Dartmouth decides to ban hard alcohol and United Educators releases the results of their sexual assault study.
As part of a larger effort to address sexual assault by reforming Greek culture and the atmosphere of undergraduate social life, Dartmouth College has taken the more or less unprecedented step of banning hard liquor on campus. The ban will take effect when the spring semester starts on March 30 and will apply to any substance as strong or stronger than 15% alcohol. Other efforts include a four-year sexual violence prevention training program and self-imposed reforms of the Greek system.

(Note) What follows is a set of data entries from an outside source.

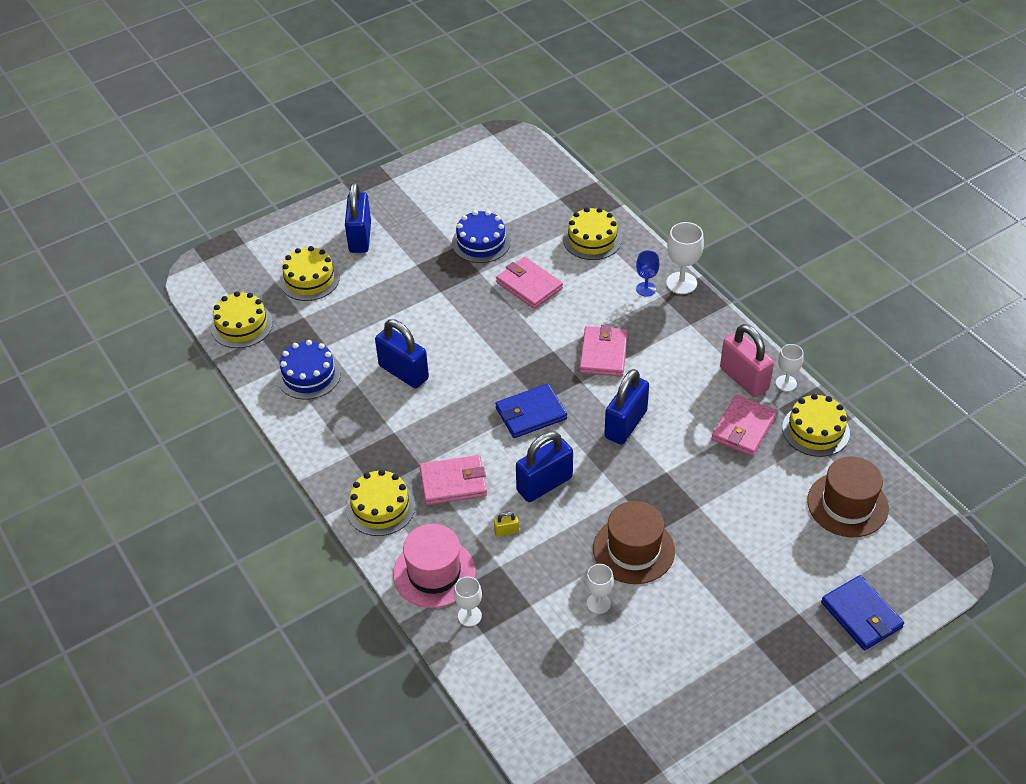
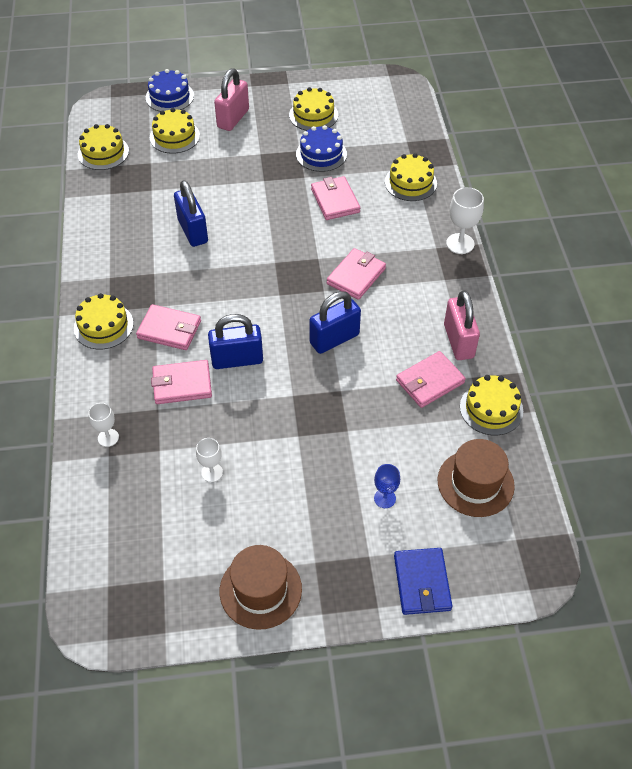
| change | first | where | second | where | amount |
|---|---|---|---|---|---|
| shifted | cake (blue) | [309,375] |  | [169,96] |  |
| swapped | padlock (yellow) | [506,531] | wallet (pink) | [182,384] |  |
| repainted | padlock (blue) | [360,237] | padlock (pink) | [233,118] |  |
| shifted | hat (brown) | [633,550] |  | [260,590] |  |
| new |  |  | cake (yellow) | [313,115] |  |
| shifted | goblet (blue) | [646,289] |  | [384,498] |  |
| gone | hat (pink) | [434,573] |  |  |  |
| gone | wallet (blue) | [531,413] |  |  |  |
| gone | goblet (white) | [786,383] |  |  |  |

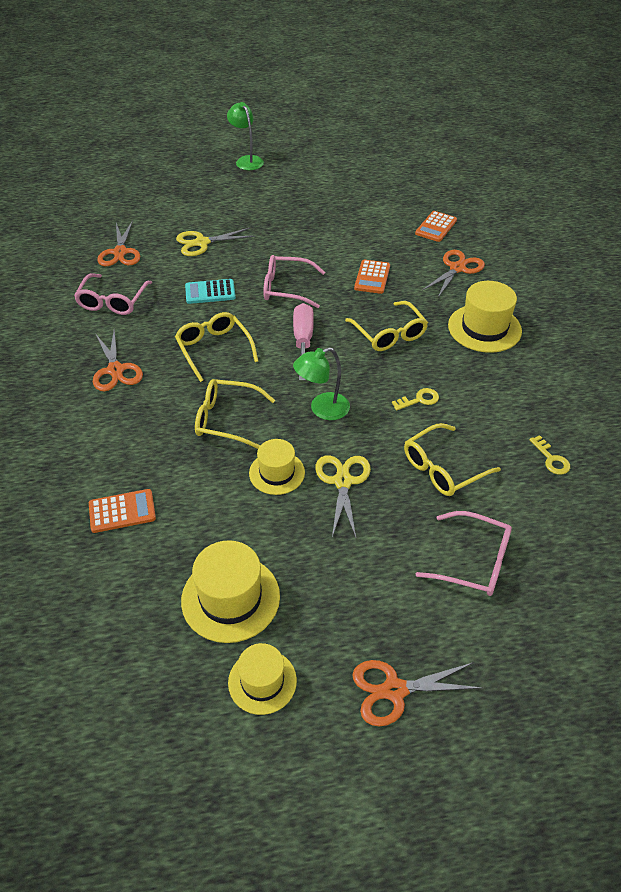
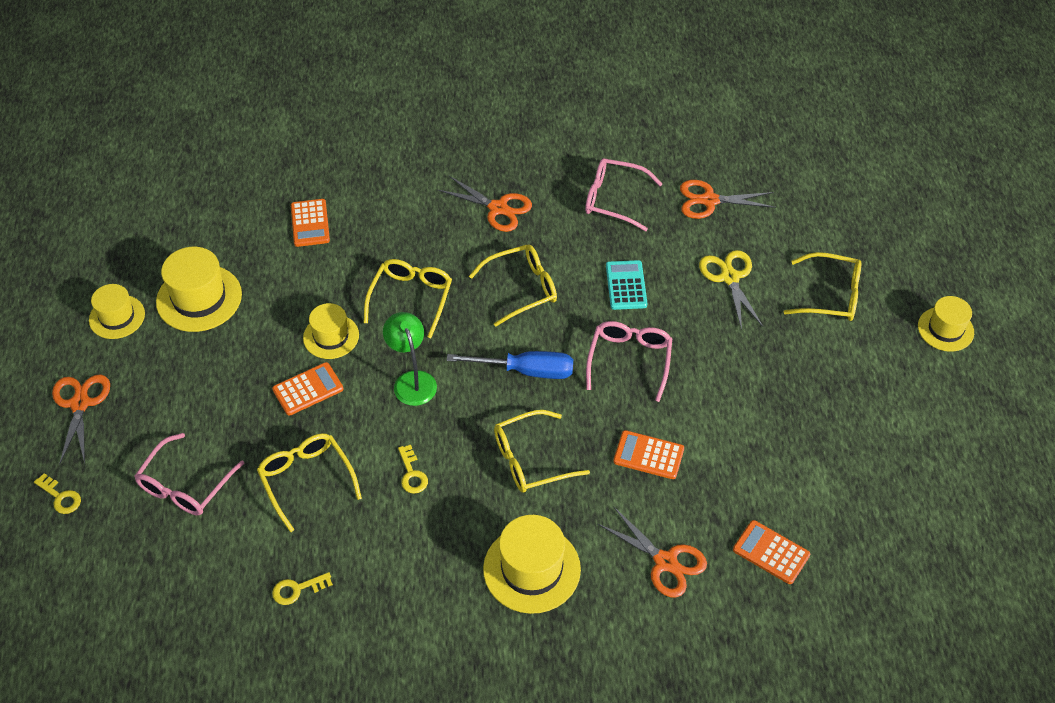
| change | first | where | second | where | amount |
|---|---|---|---|---|---|
| new |  |  | key (yellow) | [60,497] |  |
| swapped | scissors (yellow) | [343,481] | calculator (orange) | [308,389] |  |
| rotated | scissors (orange) | [115,370] |  | [498,208] | 135 degrees counterclockwise |
| repainted | screwdriver (pink) | [303,341] | screwdriver (blue) | [526,371] |  |
| new |  |  | glasses (yellow) | [831,295] |  |
| swapped | lamp (green) | [247,160] | hat (yellow) | [945,329] |  |

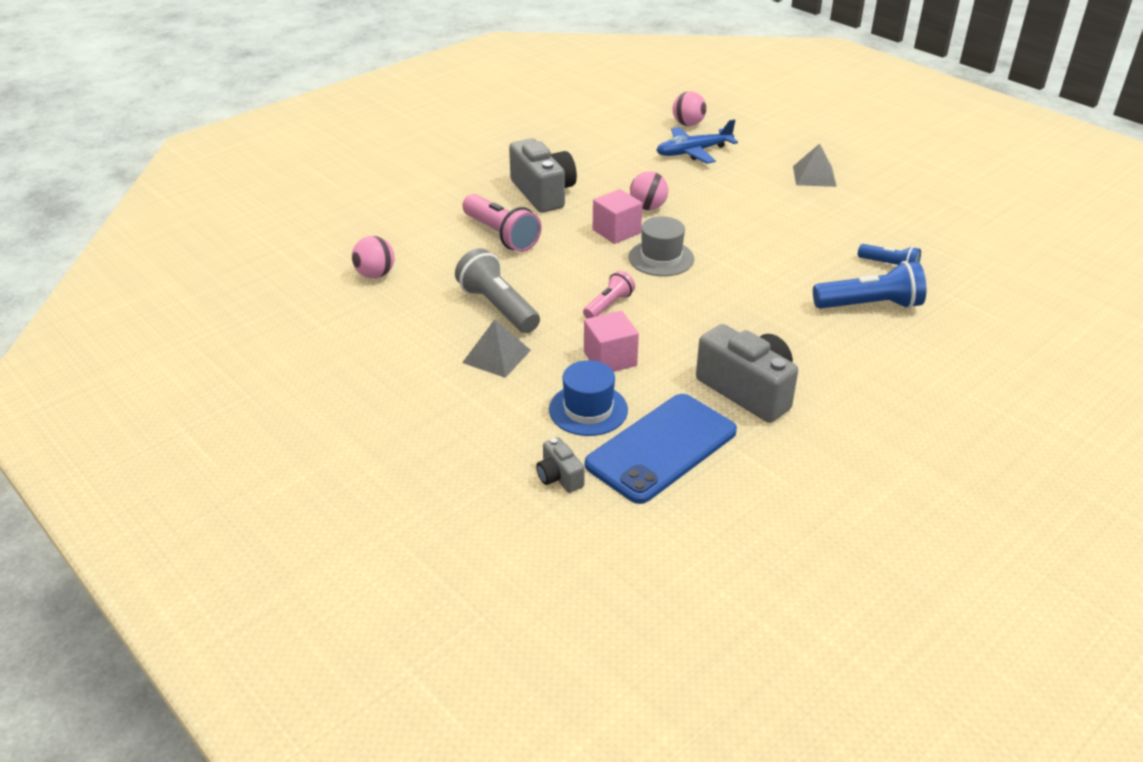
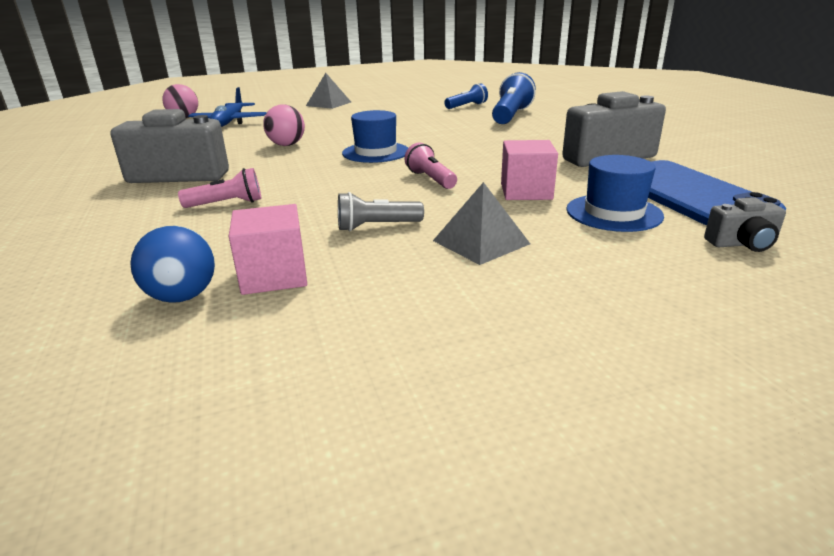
| change | first | where | second | where | amount |
|---|---|---|---|---|---|
| repainted | ball (pink) | [375,274] | ball (blue) | [182,297] |  |
| scaled | flashlight (pink) | [501,235] |  | [227,204] | x0.59 |
| shifted | cube (pink) | [616,231] |  | [274,275] |  |
| scaled | flashlight (grey) | [498,307] |  | [377,226] | x0.59 |
| repainted | hat (grey) | [661,258] | hat (blue) | [375,152] |  |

Independent risk management and insurance firm United Educators recently released the results of a study of 305 sexual assault claims filed by 104 colleges and universities between 2011 and 2013. Their report has yielded a number of significant results of interest to anyone who follows the issue of campus sexual assault. United Educators found that of the 305 reported sexual assault cases, around 75% were investigated and 45% of those investigations led to the alleged perpetrator being found responsible. Other findings include the sanctions resulting from investigations where the perpetrator was found responsible and the link between the nature of an assault and the severity of the sanctions it resulted in:
More than four-fifths (82 percent) of expulsion sanctions were for perpetrators who either took advantage of a victim’s incapacitation or used physical force. Disciplinary probation and lesser sanctions were most often imposed by institutions when the sexual assault involved failed consent.